第十六話 蒼き盾と誓い
「な、何だこの盾……?」
俺は左腕に現れた青白い盾を見つめ、その不思議な輝きに息を呑んだ。青い翼の鳥の紋章が浮かぶシールドと白いレバーを持つその盾は、まるで俺の体の一部のように、しっかりと左腕に装着されていた。俺は盾のグリップを握り締め、じっくりと観察した。
「何が起きたんだ……まさか、腕輪の……」
「シャアア!」
その瞬間、俺の目の前に一匹のロイヤーが現れ、牙をむき出しにして飛びかかってきた。
「うわぁあああ!?」
驚いて反射的に左腕を構えた瞬間、盾がロイヤーの顔面に激突し、ロイヤーは無惨に吹き飛び、他のロイヤー達に衝突していった。
「ガァアア!?」
「えっ……これ、何が……」
しかし、ロイヤーたちは容赦なく次々と俺に迫ってきた。俺は必死で森の奥へ逃げようとするが、すぐに追い詰められ、二匹のロイヤーに挟まれてしまう。
「くそっ、何か無いのかよ!」
「ガァアア!」
正面のロイヤーが牙を剥いて迫るが、俺は必死で盾でその口を押さえ付けた。だが、後方のロイヤーは無情にも俺の首を掴んで引き寄せ、体が引き寄せられていく。
「うわっ!? や、やめろ!」
俺は必死に左腕を振り回して暴れた。その振り回された盾が、後ろのロイヤーの腹に命中し、ロイヤーはその場で崩れ落ち、口からデストロイクリスタルを吐き出した。俺は一瞬の隙をついて、後ろのロイヤーの手を振り解き、正面のロイヤーを蹴り飛ばして坂を転がらせた。

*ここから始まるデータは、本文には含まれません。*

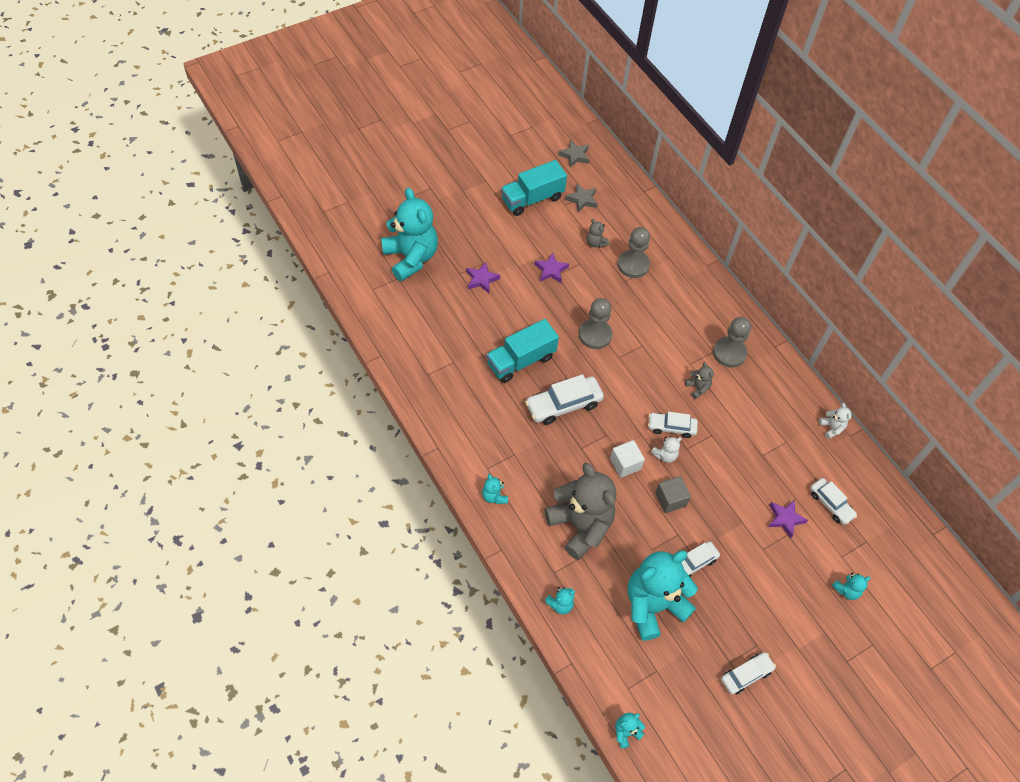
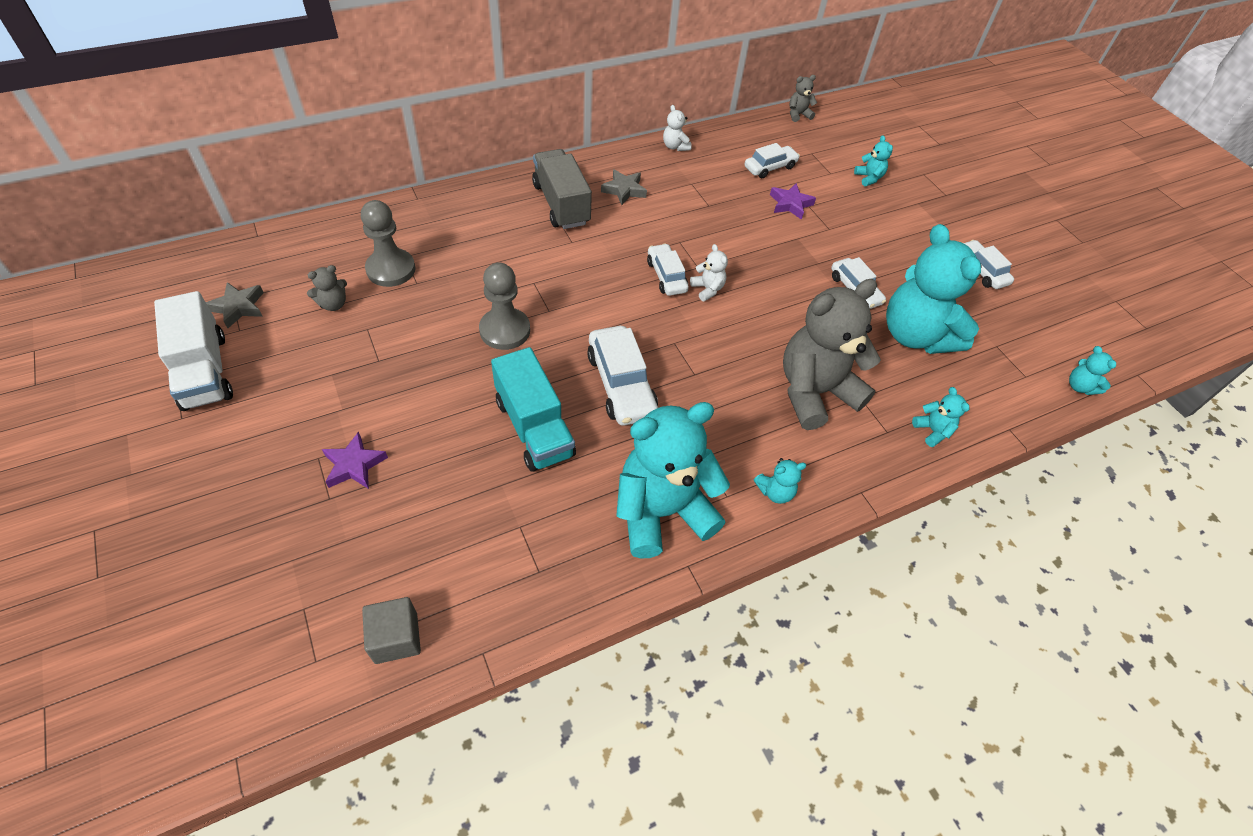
camera: 85 degrees left, 5 degrees down
(411, 258) = (260, 580): turquoise teddy bear -> turquoise teddy bear (662, 511)
(532, 199) = (204, 371): turquoise truck -> white truck
(551, 270) = (368, 366): purple star -> none
(574, 156) = (138, 303): grey star -> grey star (624, 190)
(625, 464) = (720, 330): white cube -> none
(670, 499) = (770, 295): grey cube -> grey cube (396, 638)
(671, 427) = (666, 276): white car -> white car turned 150 degrees clockwise
(697, 388) = (609, 241): grey teddy bear -> grey teddy bear (798, 115)
(729, 353) = (561, 204): grey pawn -> grey truck
(831, 428) = (675, 146): white teddy bear -> white teddy bear turned 105 degrees counterclockwise

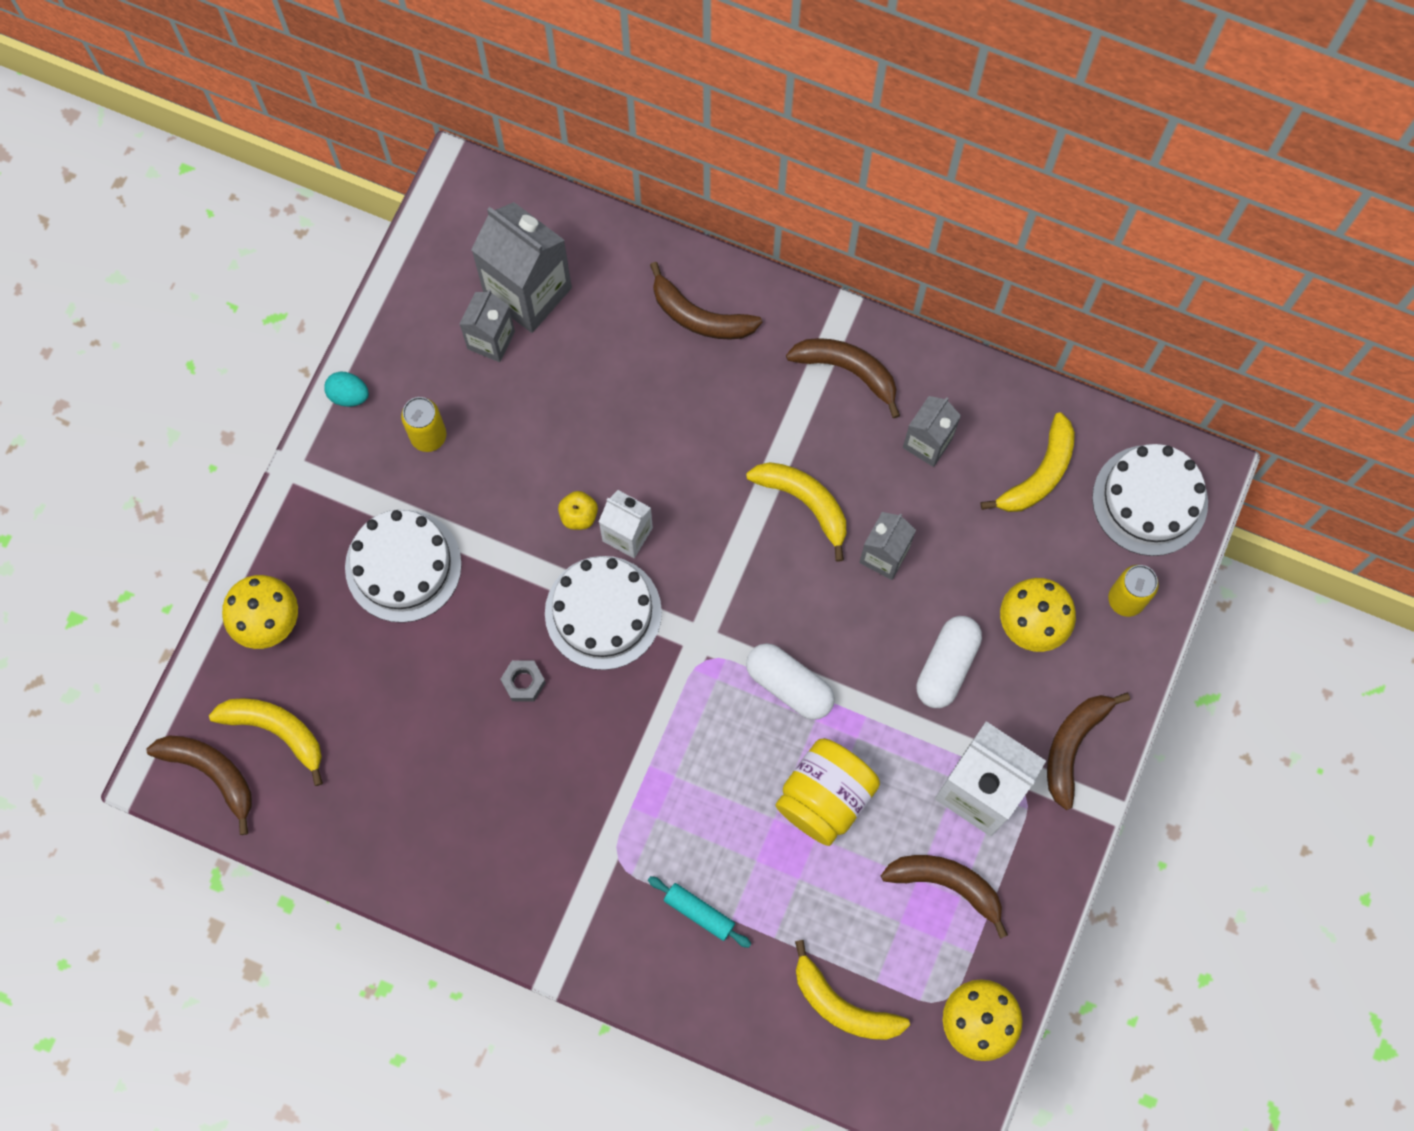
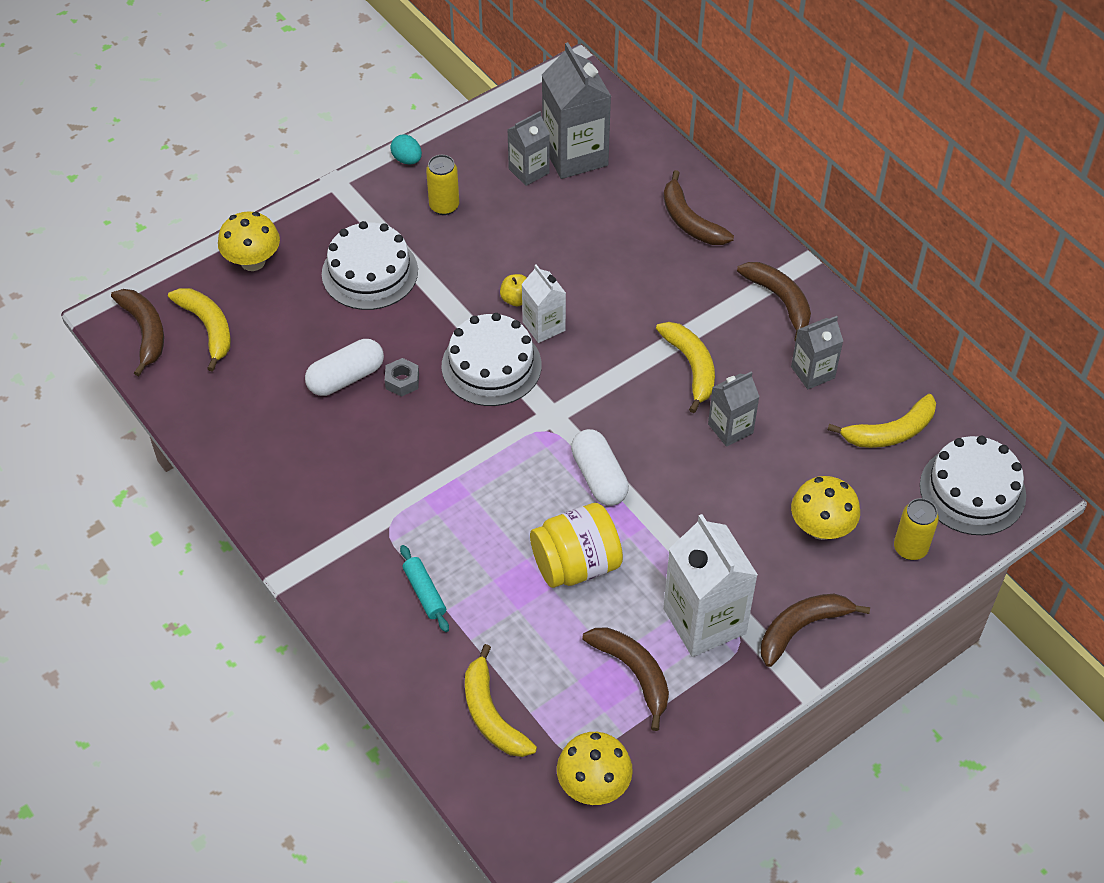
camera: 30 degrees right, 20 degrees down
(946, 666) = (732, 523): white capsule -> white capsule (346, 377)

「はぁ、はぁ……駄目だ、盾があっても何とかなりそうに……!」
体力が限界に近いのに、まだ遠くに次々とロイヤーの姿が見える。俺は無意識に盾に手を伸ばし、白いレバーを引いてしまった。
「あっ……!」
その瞬間、盾が後ろにスライドし、謎の台座が現れた。
「えっ、これって……?」
何かに気付いた俺は、視線を地面に落とし、散らばったデストロイクリスタルを手に取った。それを台座に乗せ、盾を元に戻すと、鳥の紋章が赤く光り始めた。
「やっぱり……それで、どうするんだ?」
無意識にグリップの横に付いているトリガーを引いたその時、盾の先端から赤い弾が飛び出した。
「うわっ!?」
猛烈な反動で俺の体が吹き飛ばされ、尻餅をついてしまった。赤い弾は明後日の方向に飛んでいき、付近の木に命中して爆発を起こし、周囲の木々を吹き飛ばしてしまった。俺は呆然とその光景を見つめるしかなかった。
「嘘っ……!」
あまりにも信じられない光景に、俺はただ呆然とその場に座り込んだ。周囲には破壊された木々が散らばり、ロイヤー達には命中しなかったものの、俺の盾に怖じ気付いて逃げていった。心臓の鼓動が激しく響く中、何が起きたのか、全く理解できなかった。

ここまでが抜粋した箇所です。